In Charles Dickens’ A Christmas Carol, Scrooge sends Tiny Tim to carry back a prize turkey for the Cratchit family’s Christmas dinner. Here’s food critic Charles Campion on the meat you should serve this Christmas.
Bob Cratchit had it easy. In the run up to Christmas he had to keep his nose to the grindstone and sit at his desk doing whatever it is that clerks did in 1843. He didn’t have to decide what to have for the Christmas meal – it would be gruel the same as last year.
But for the rest of us the arguments start early – should this be the year we have a goose? But delicious though it is, a goose is a bony bird and that means small portions for a family of half a dozen keen eaters.
The traditional turkey dinner
Then there’s the American interloper, the turkey. The last decade has seen a comeback from the Norfolk Black – great flavour, but this is a bird with big bones and a grudging amount of meat. Or there’s the bronze turkey, this one has a bit more meat on it and scores well in the flavour department.
Finally there’s the white turkey, a great, big, bosomy bird that delivers slice after slice of pristine white meat but can be short on flavour. These white feathered birds originally dominated the mass market partly because when plucked their white feathers left white stubs. Unlike the Norfolk Black which when plucked leaves a host of black specks to spoil the look of the breast.
The three bird roast
If the Cratchit family were doing the Christmas shopping nowadays Tiny Tim would probably be staggering home under the weight of a three bird roast.

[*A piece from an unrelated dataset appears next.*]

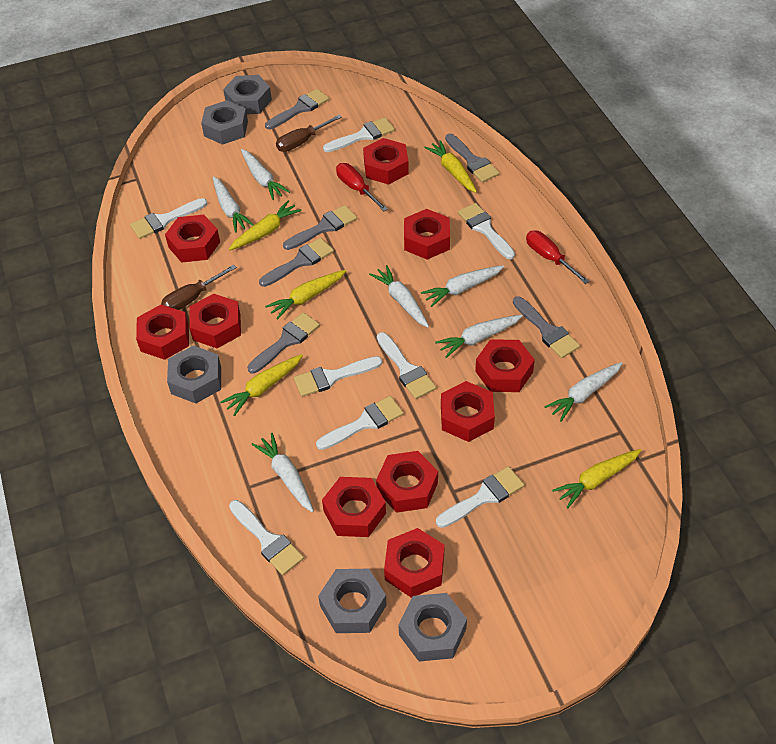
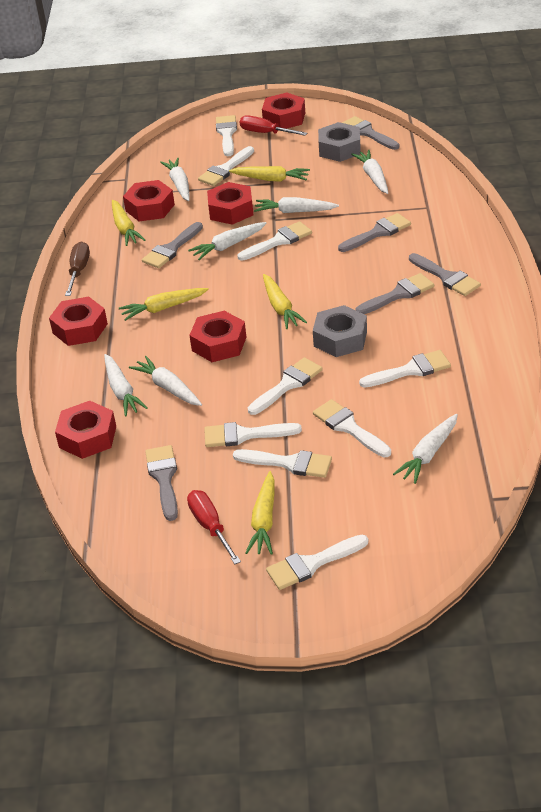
brown screwdriver: 2 -> 1
grey nut: 5 -> 2
red nut: 10 -> 6
white brush: 8 -> 9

Just about every permutation of birds that can be boned out has ended up reassembled as an all meat, easy to carve, special. These constructs are seriously solid and thus demand a good deal of care when cooking. Chicken, goose and turkey do not share a common oven temperature so everything usually ends up over-cooked ‘just to be on the safe side’. It’s also questionable whether you would ever choose to eat a slice of chicken, with a slice of goose, with a slice of turkey, and top the whole lot off with plenty of dodgy forcemeat.
Try doing your Christmas planning in reverse, after an afternoon over-eating and sofa snoring what will you fancy mid-evening when you are recovering? How about a rare roast beef sandwich on crusty bread with a smear of English mustard? That’s why this is the year when you should have roast short rib of beef for Christmas lunch. You can be confident that the Cratchits would have opted for beef if they had any say in the matter.
Merry Christmas, Charles Campion
This guest contribution by the food critic Charles Campion was originally written for Which? Conversation in 2014.